正直連れてこられた瞬間はいろいろ焦ったし、いろんなことを考えたが俺がいなくなっても困る人も地球にはいないしな。なんだかんだで、なんてことのない毎日だったし、それはそれで受け入れよう。
「まぁ気になるところだろうな。それを説明するにはまず、異世界というか世界の仕組みから説明しないといけないんだ。聞くだけなら簡単な話だから、聞いてくれ。」
そういうとトレットは身じろぎするように姿勢を少し変えた。
「世界と世界の関係性について考えるとより話が簡単になるんだが、そもそも異世界に転移するにはいろいろな条件があってだな。その条件をクリアできる奴も非常にごく少数だがな。第1は異世界に渡る手段を持っていること。第2は世界同士が、その手段で限定される階層以内であること。第3は異世界に渡ることに耐えられる肉体を持っていることだな。先に質問されそうなことに答えとくがお前に関してはその肉体を持っていたということになる。普通は無事じゃすまないはずなんだがな、俺もちょっと驚いたぞ。
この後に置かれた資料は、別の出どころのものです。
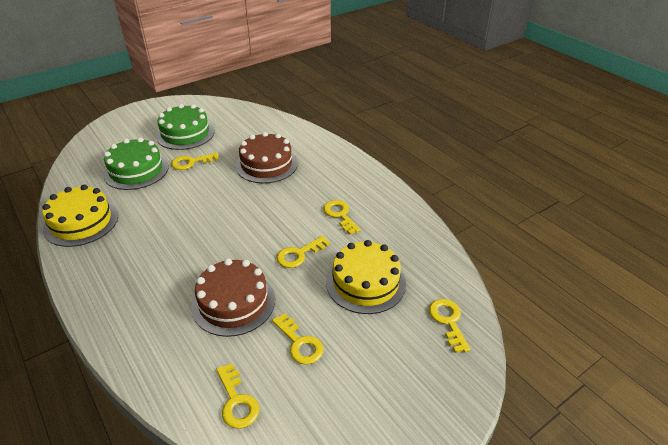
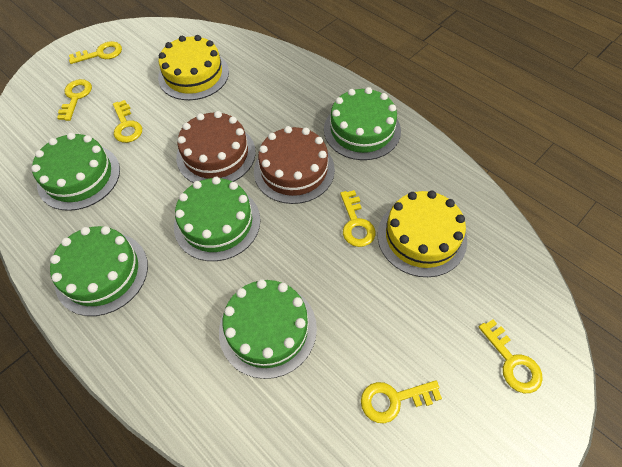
green cake: 2 -> 5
」
「そうなのか・・・ていうか無事じゃすまない可能性があったのかよ!そこに驚きだよ!」
「そいつは悪かったな。話を戻すぞ。」
そんなんで許すわけないだろ!普通に無事だったからよかったけど無事じゃなかったらどうなってたんだよ。続きの話が聞きたいから、言わないけどさ。理不尽極まりないな畜生めっ!
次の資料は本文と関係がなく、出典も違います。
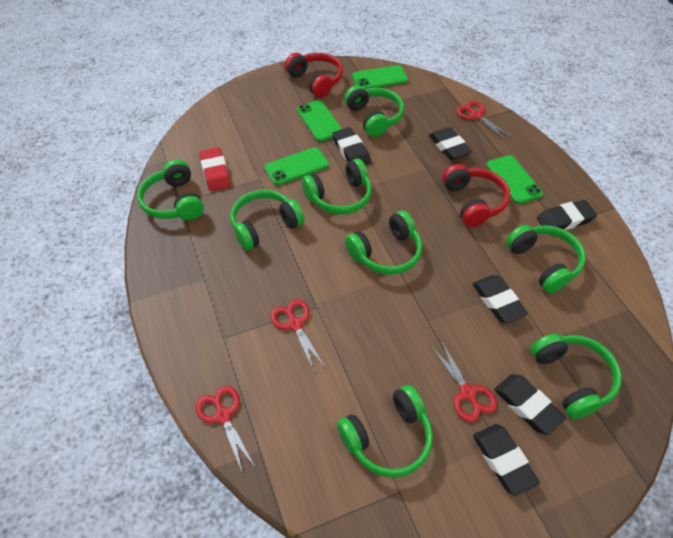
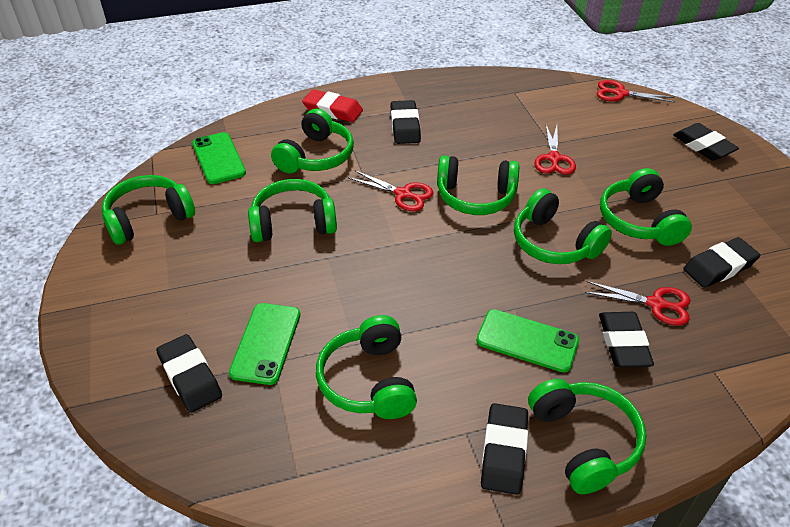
green phone: 4 -> 3
red headphones: 2 -> 0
ハクは怨嗟の瞳でトレットをそっと睨みつけるにとどめた。
「つまりだな結論を言うと世界の階層が近ければ近いほど、その世界どうしは似てるんだ。階層が離れまくると全然違う世界になるらしいぞ。俺たちの世界はそこまでたどり着いてはいないが、人間という概念があるか怪しいらしいから開発はあまり進んでないな。」
「ふ~ん。なるほどね、なんとなく理解できたよ。ちなみにトレットはどうやって世界を渡ったんだ?」
「詳しいことは言えないが俺の場合は魔法だな。そもそもこの世界では二種類の技術が発展しててな、魔法学とハクのいた世界を参考にした魔法化学がある。車とかは魔法化学にあたるものだぞ。まぁそれ以外にもいろいろあるがそれに関しては実際にこの世界を見ながら学んでくれ。」
なるほどな、世界に渡った手段にはおそらく【救世の大魔女王】とかいうのが絡んでるんだろな。いろいろ気になることは多いけど、呼ばれたんだから会う機会もあるだろう。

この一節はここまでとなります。